持ち込みアイテムは一切無く、ミタマごとに用意されたスキルで回復、罠などを設置可能。
ペイントボールは無く、大型に出会った時点で自動マーキング。
・・・と言ったようにユーザーにかかる手間が少なく、ストレスを感じさせない作りになっています。

常時気力が減り続ける鬼の目状況下のみとはいえ、部位破壊が可能な箇所と敵体力の可視化が出来るのが個人的に一番嬉しかったですね。
敵の体力が視えることにより、いつ終わるのか分からないストレスから解放されます。

狩りゲーの醍醐味、装備品の数もボリューミー

気になる装備品のボリュームは武器約400種、防具約100種とかなりの数!!
武器ごとのグラフィックも、初期段階から見栄えの良い物が揃っています。

気になったのは特定の素材を所持していないと派生先の武器の詳細が分からないこと。
入手可能になるのは先だとしても、条件が分かっていればモチベーション増加につながりますのでアップデートに期待。

また武器間バランス調整との兼ね合いか、どの武器も派生の形が同じというのも気になりました。
どの武器を使っていても、現状一番強い武器を比較すると、同程度の攻撃力、属性、会心率となってしまいます。

地味に便利な手帳システム

拠点のメニューで確認できるこの手帳。
敵ごと、マップごとに入手可能なアイテムが確認可能です。
一度手に入れたものが書き込まれ、未入手のものは???で表示されるというコレクター心をくすぐる仕様となっています。
検索やソートが出来ればさらに嬉しかったのですが・・・。

20種類以上の大型鬼を部位破壊でバラバラに

本作の大型鬼戦での鍵となる部位破壊というシステム。
部位破壊自体は他の狩りゲーにも存在するシステムなのですが、討鬼伝ではそのウェイトが異なります。

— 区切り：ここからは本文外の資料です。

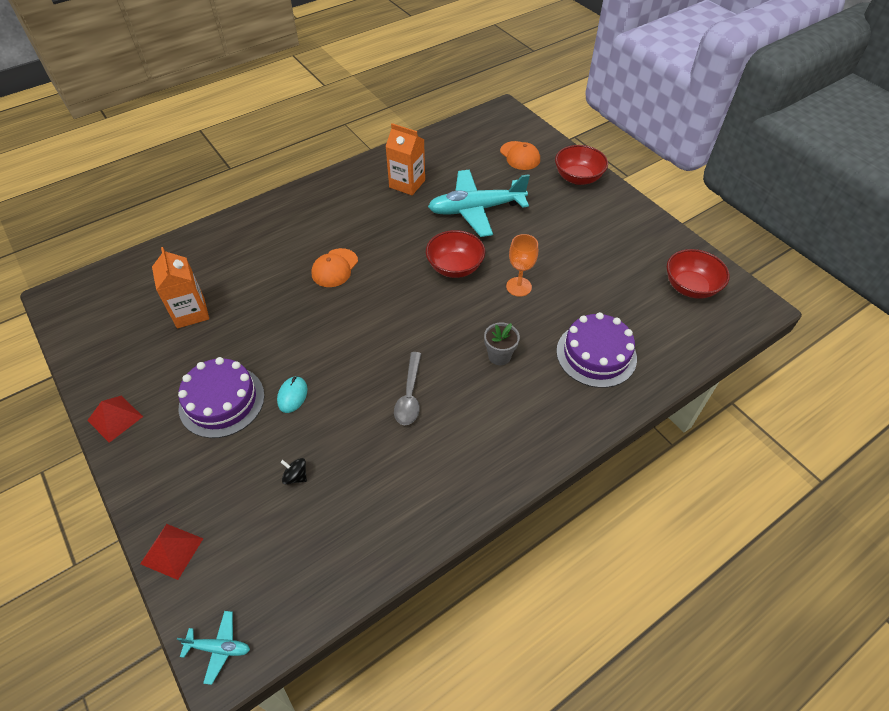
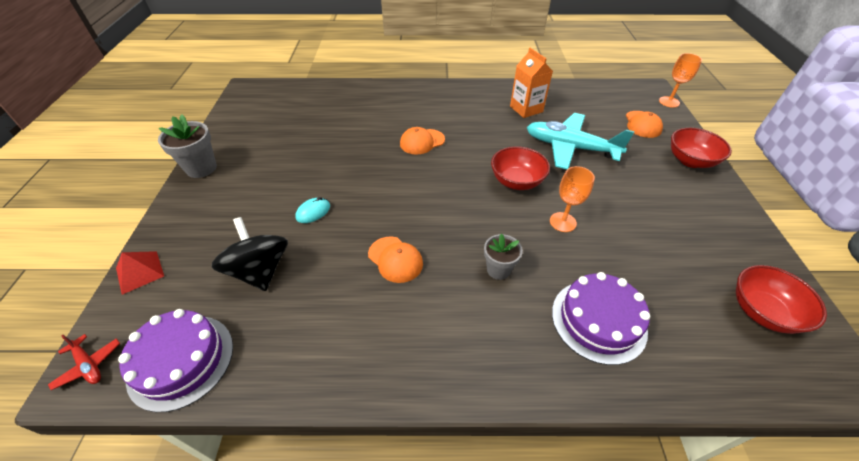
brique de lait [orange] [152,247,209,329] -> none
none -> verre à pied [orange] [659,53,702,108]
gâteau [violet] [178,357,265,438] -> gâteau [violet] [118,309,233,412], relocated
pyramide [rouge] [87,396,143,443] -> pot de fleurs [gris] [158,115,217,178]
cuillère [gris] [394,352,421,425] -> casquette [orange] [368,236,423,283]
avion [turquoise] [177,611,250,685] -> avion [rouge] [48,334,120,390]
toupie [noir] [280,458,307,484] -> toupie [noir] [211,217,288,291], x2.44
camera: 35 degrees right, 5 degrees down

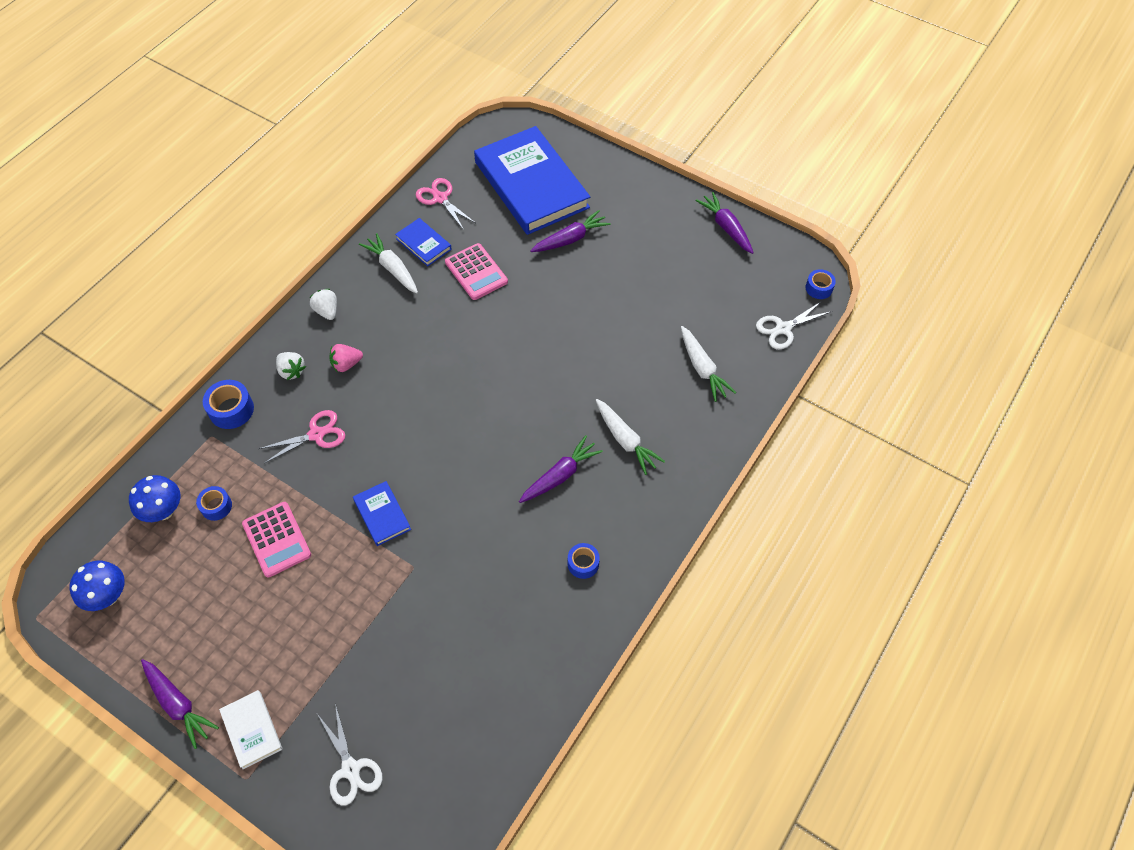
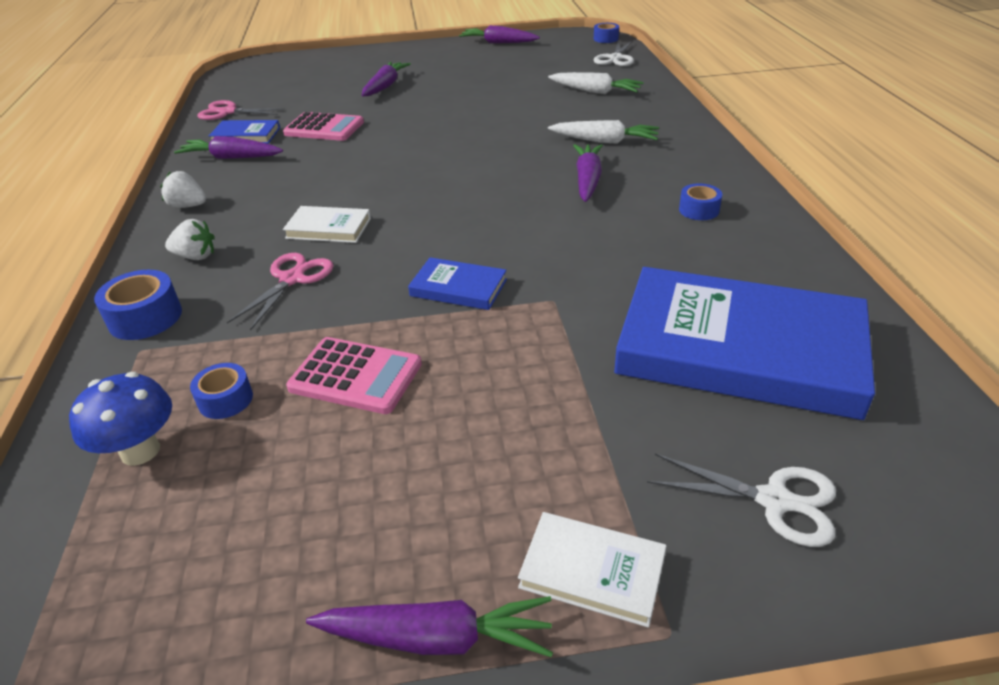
champignon [bleu] [69,561,125,611] -> none
fraise [rose] [329,344,363,372] -> none
none -> livre [blanc] [283,206,371,243]
livre [bleu] [474,126,590,235] -> livre [bleu] [614,267,875,420], relocated
carotte [blanc] [359,233,418,294] -> carotte [violet] [174,136,283,159]
camera: 40 degrees left, 20 degrees down

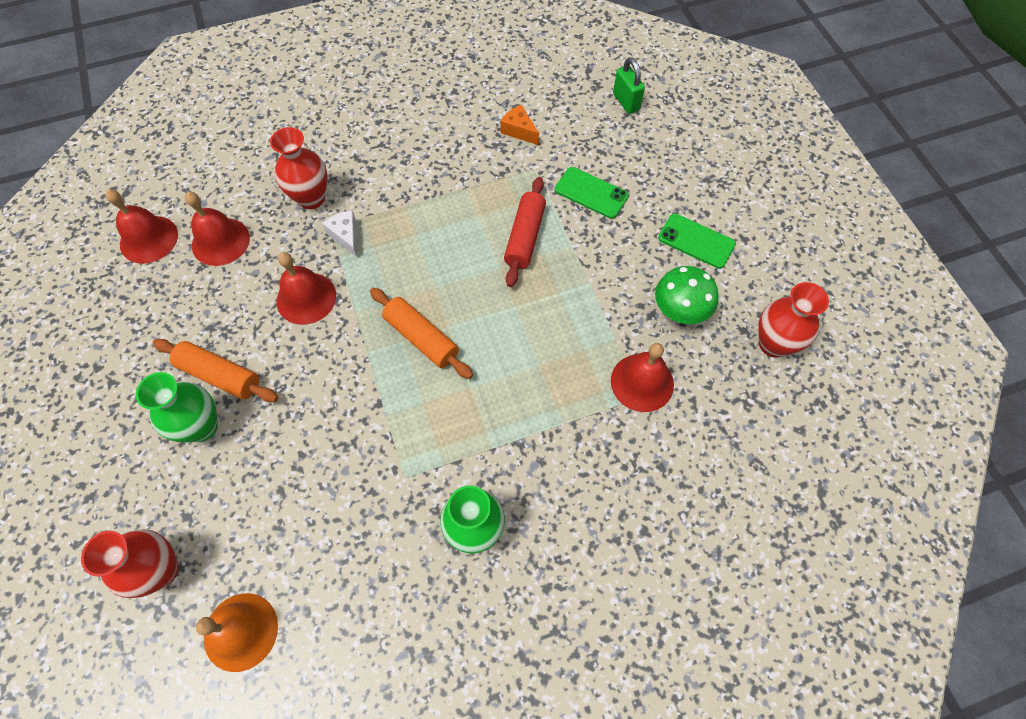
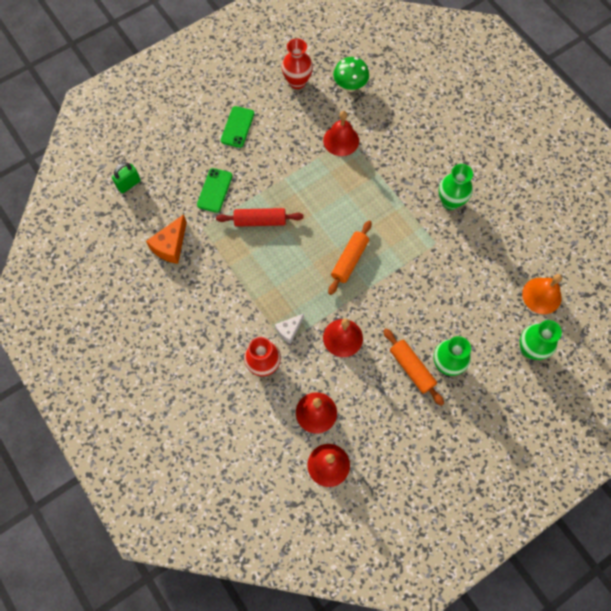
champignon [vert] [655,266,719,324] -> champignon [vert] [333,57,369,92], relocated
vase [rouge] [81,529,179,598] -> vase [vert] [520,320,562,360]
rouleau à pâtisserie [orange] [153,339,278,402] -> rouleau à pâtisserie [orange] [383,328,444,406], 45 degrees counterclockwise
fromage [orange] [500,105,539,145] -> fromage [orange] [146,214,187,264], x1.55
camera: 105 degrees left, 5 degrees up

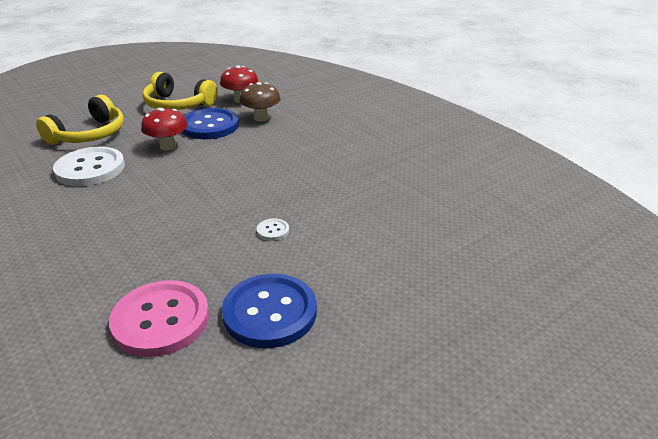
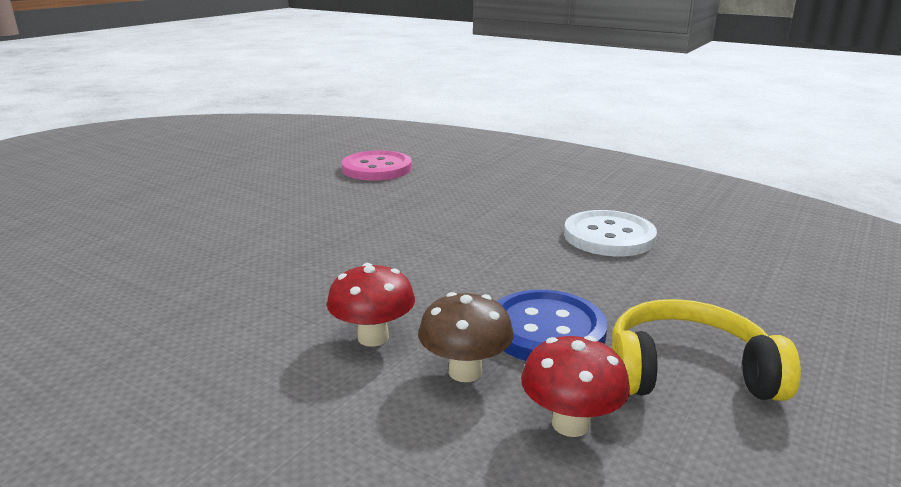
casque audio [jaune] [36,95,124,145] -> none
bouton [bleu] [222,274,317,348] -> none
bouton [blanc] [257,218,289,241] -> none
champignon [rouge] [141,108,188,151] -> champignon [rouge] [327,263,415,347], relocated
camera: 160 degrees right, 10 degrees down

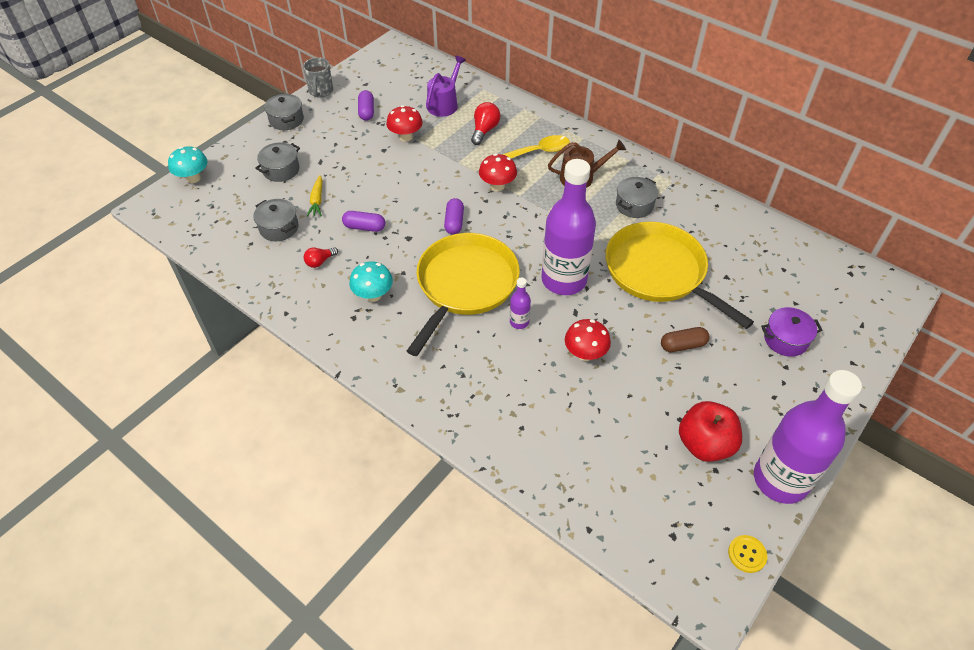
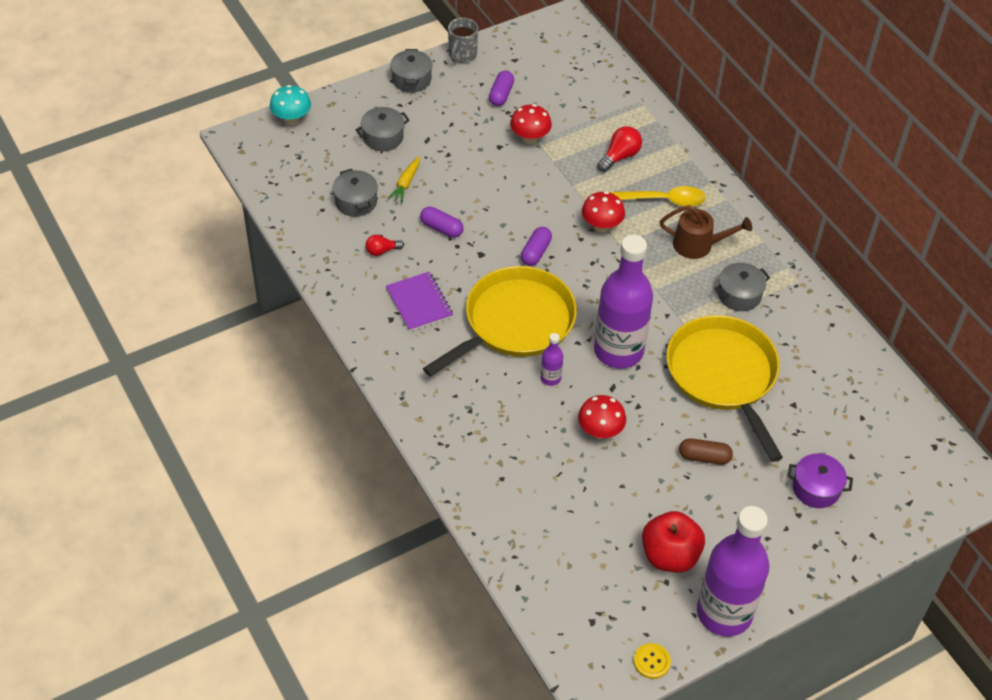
arrosoir [violet] [426,56,466,117] -> none
champignon [turquoise] [349,261,393,302] -> carnet [violet] [386,272,453,332]
camera: 20 degrees right, 0 degrees up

本作には20種類以上(亜種含む)の大型鬼が登場し、それぞれ複数の部位を持っています。
これら大型の鬼の生命力は凄まじく、倒すためには部位破壊し、剥き出しになった中身へと攻撃しなければなりません。
つまり部位破壊すればするだけ、敵にダメージを与えることが出来るチャンスが増えるという訳です。
全ての部位破壊を成功させると、全部位破壊報酬と言うものが貰えますので積極的に狙っていきましょう。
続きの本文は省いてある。